Speaking of planet Earth, 2020 continues to carry with it design concepts and elements that are rooted deeply in the worlds of biology, nature, and vegetation. Maybe it’s our way of compensating for the destruction of so many of the worlds’ natural treasures. We now see plants, nature and organic forms seeping into architecture, fashion, art, and our personal lives.

Amazon, for example, built the Spheres - three spherically-shaped conservatories that are part of the Amazon headquarters campus in Seattle. The glass domes are covered in pentagonal hexecontahedron panels that serve as an employee lounge and workspace and house 40,000 plants.


Another example from the world of workspace architecture is Second Home - a British co-working company that recently opened its first offices in the US in Los Angeles, which look like a garden of water lilies from above. This space was built with an emphasis on incorporating plants and nature as much as possible into the design and interiors, all to improve the working environment.

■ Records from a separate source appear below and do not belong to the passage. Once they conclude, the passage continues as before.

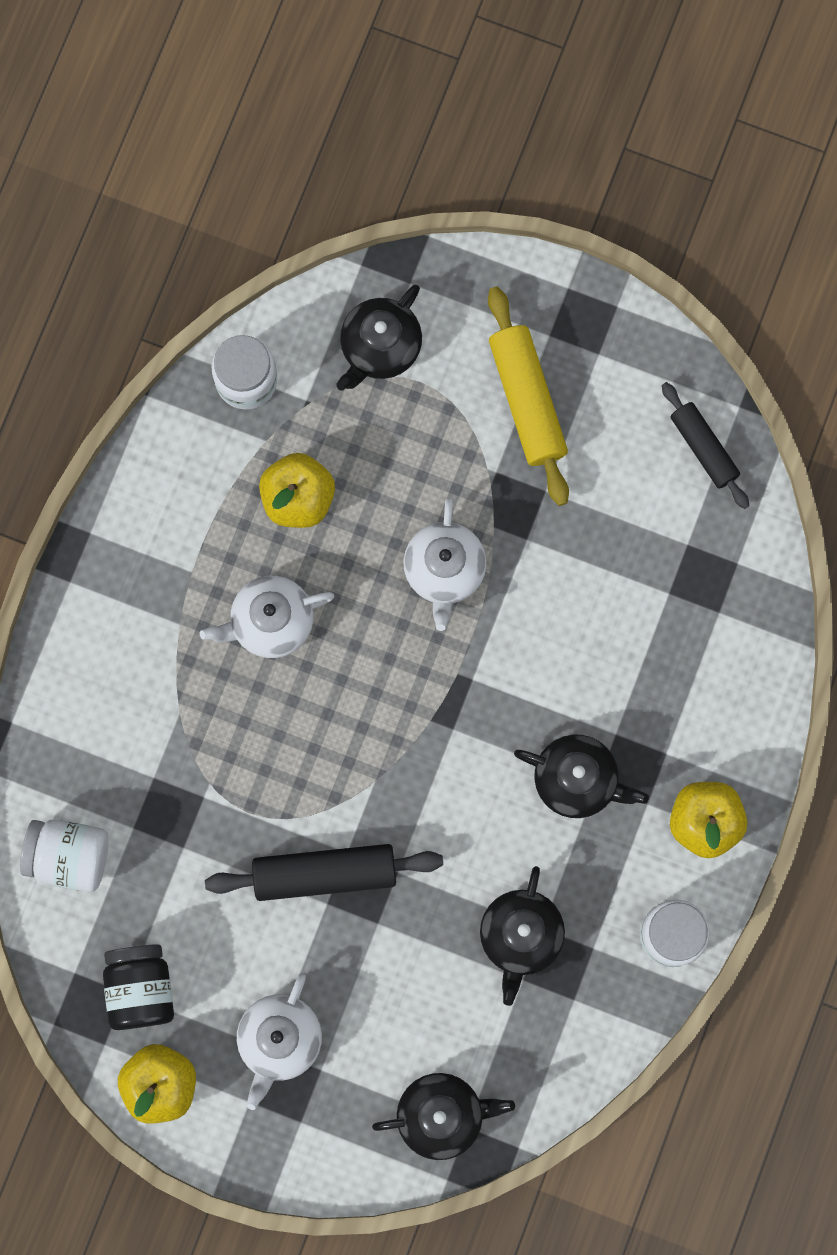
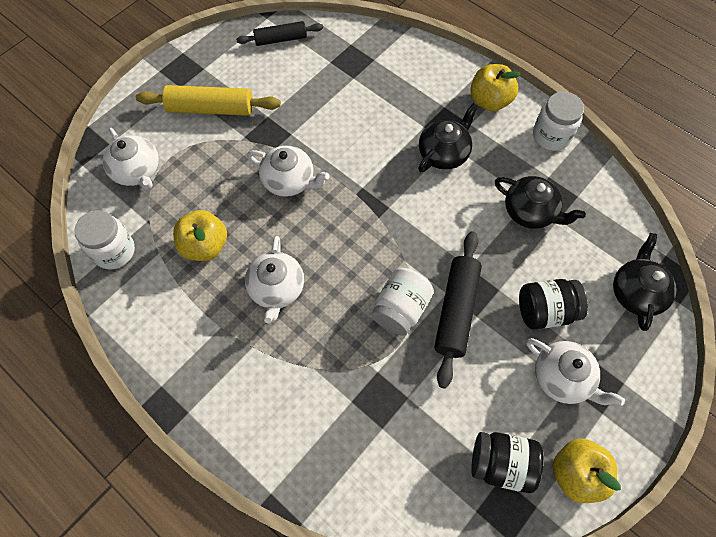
camera: 70 degrees left, 15 degrees down
(69, 857) = (387, 484): white jar -> white jar (400, 309)
(368, 995) = (545, 311): none -> black jar
(380, 347) = (137, 171): black teapot -> white teapot

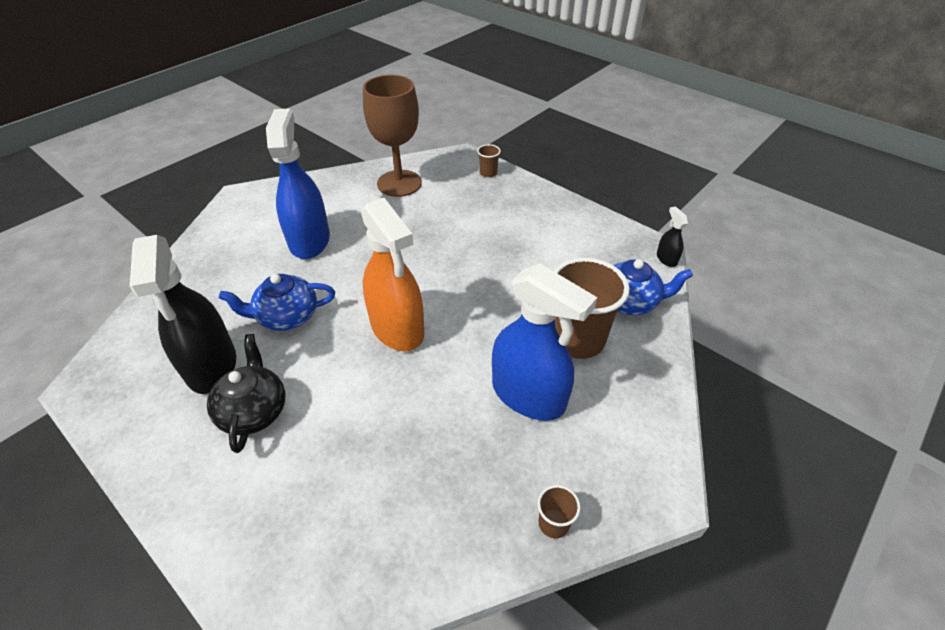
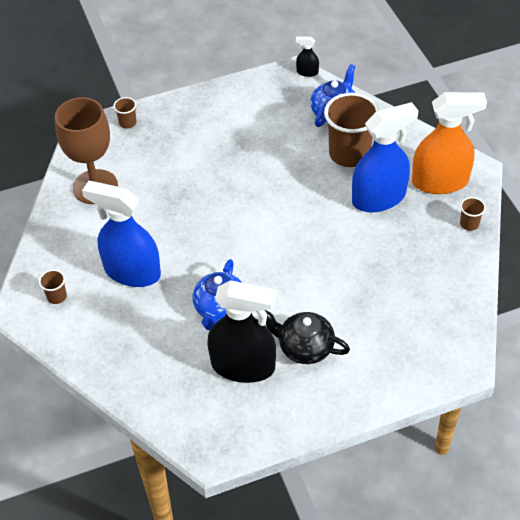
camera: 60 degrees left, 5 degrees up
(261, 209) = (57, 296): none -> brown cup
(397, 328) = (276, 245): orange spray bottle -> orange spray bottle (440, 181)

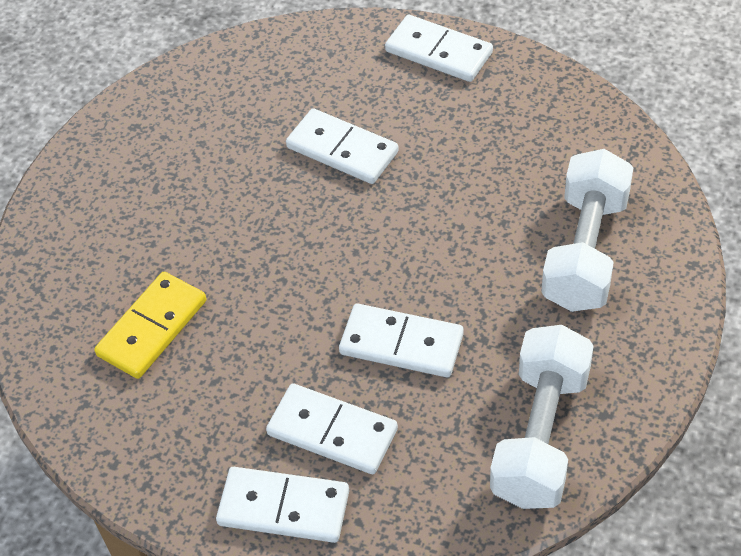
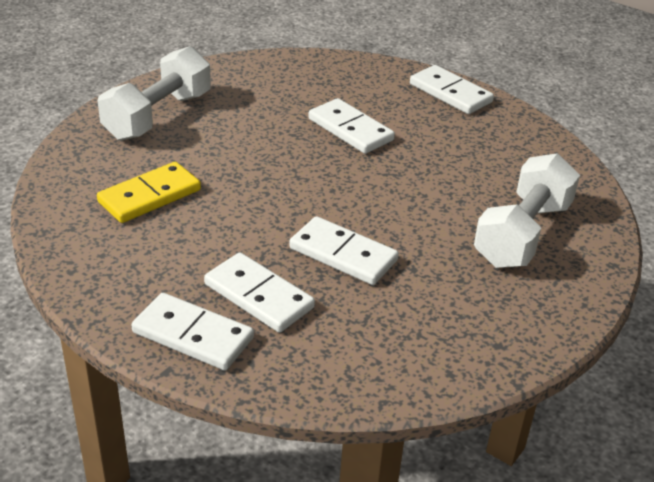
camera: 10 degrees right, 15 degrees down
(540, 435) = (436, 344): white dumbbell -> white dumbbell (158, 116)

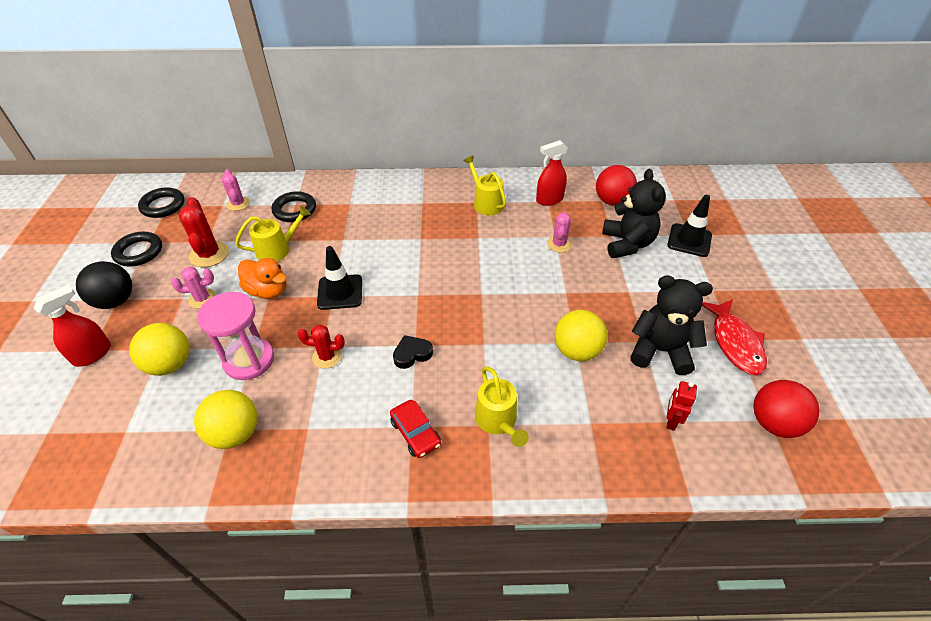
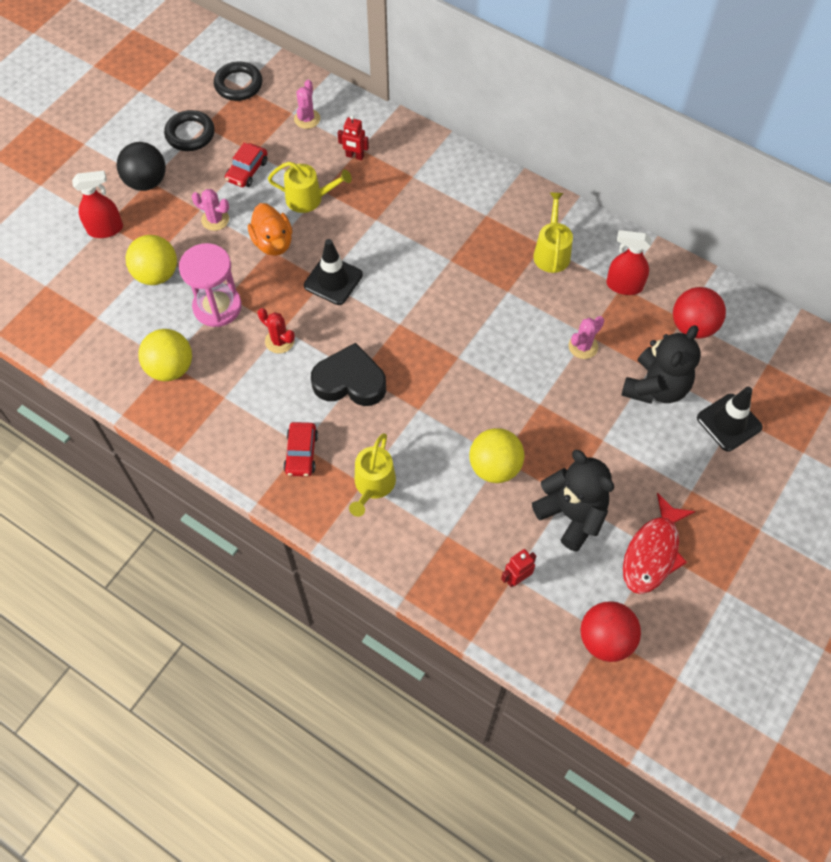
camera: 35 degrees right, 15 degrees up
(209, 254) = (247, 170): red cactus -> red car
(294, 210) = (354, 156): black ring -> red robot
(412, 354) = (350, 381): black heart -> black heart, size x1.79

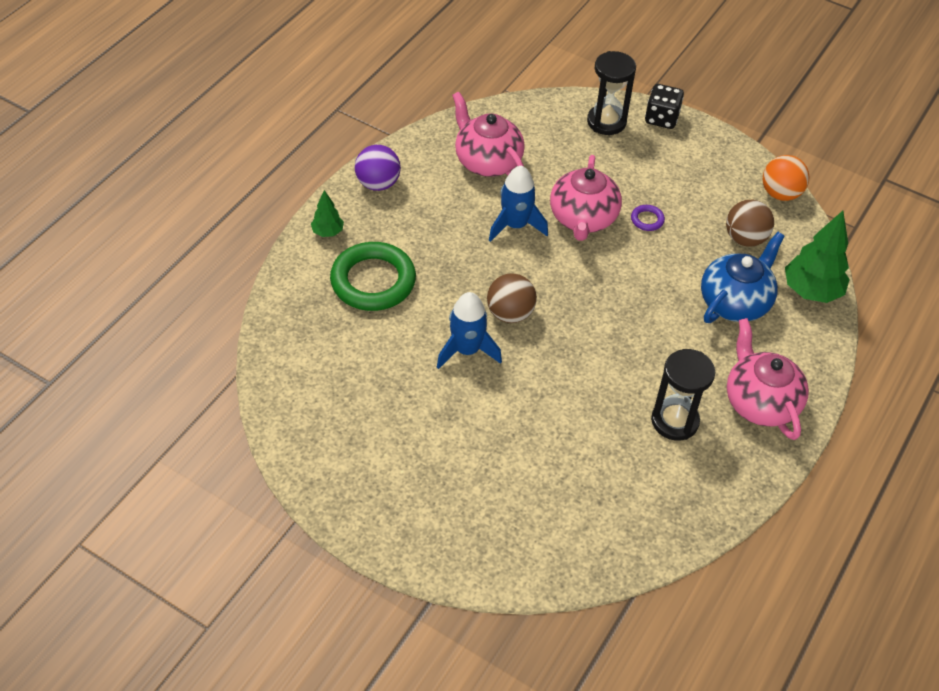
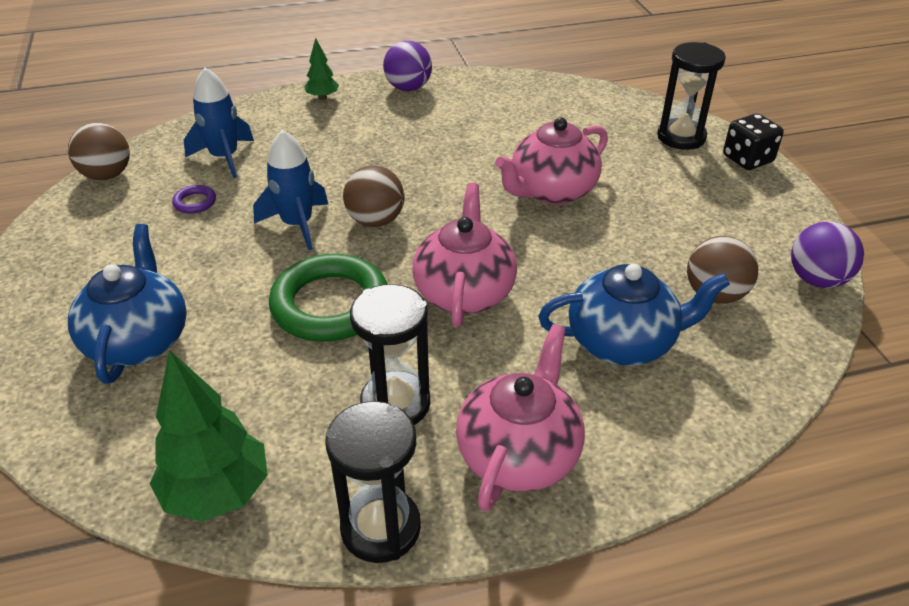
camera: 45 degrees right, 10 degrees down
(276, 404) = (107, 175): none -> brown ball
(373, 281) = (304, 141): green ring -> green ring (330, 304)
(487, 161) = (522, 114): pink teapot -> pink teapot (464, 292)
(492, 493) = (139, 340): none -> blue teapot
(515, 225) = (479, 165): blue rocket -> blue rocket (224, 158)
(647, 220) = (619, 223): purple ring -> purple ring (195, 202)
(747, 486) = (380, 528): none -> black hourglass
(780, 194) = (817, 280): orange ball -> purple ball
(811, 291) = (739, 388): green tree -> green tree (218, 493)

While these examples are quite literal in the way they incorporate nature into their design, 2020 will focus on in-depth research of the use of nature and biology in design. In the upcoming annual London Design Festival, a whole section will be dedicated to the world of bio-design, with designers from all fields showcasing their work: a fashion collection that has been entirely bio-fabricated; garments made of smart living organisms; a toy that combines biodegradable materials and augmented reality; furniture creation by obtaining materials through waste collection and recycling using mycelium, the root network of mushrooms.


In the new season of Netflix’s Abstract: The Art of Design, you can learn more about the work of Neri Oxman, the architect, computational designer, and artist who is a tenured professor at the Massachusetts Institute of Technology’s Media Lab. The founder of a discipline she calls Material Ecology, Oxman is both a pioneer and a towering figure in the bio-design field that addresses questions of scale and implementation in addition to interdisciplinary development and new technologies.


In digital design, we can see organic patterns that continue to serve as a source of inspiration with botanical influences and color palettes that take from the natural world.

Life on Mars

Elon Musk and his company, SpaceX, have transformed the idea of life on Mars from a crazy dream to something that we can actually grasp and imagine. Though the trip itself is still years away, the design and architecture communities are already there. In late 2019, Interstellar Lab announced the design of a Mars village in the Mojave desert, planning to start its construction in 2021.



In the London Design Museum, the ‘Move to Mars’ exhibition is exploring and imagining what life will look like on the red planet, from housing to clothes, to transportation and generally exploring the question of what a pre-designed life looks like.



This trend lends itself easily to a certain aesthetic: the use of red and purple palettes and all of the shades that accompany them; futuristic elements; space-themed visuals; and sphere-like shapes. Pinterest’s annual report dedicated a whole section to space, showing the invasion of this aesthetic into every artsy corner.

We can also see this theme in the form of the creation of a visual language of a parallel universe, with images that depict an unnamed, imagined planet. This comes to life in the Zalando campaign for its sneaker store, created by Superimpose, with suns and moons shining over neon landscapes.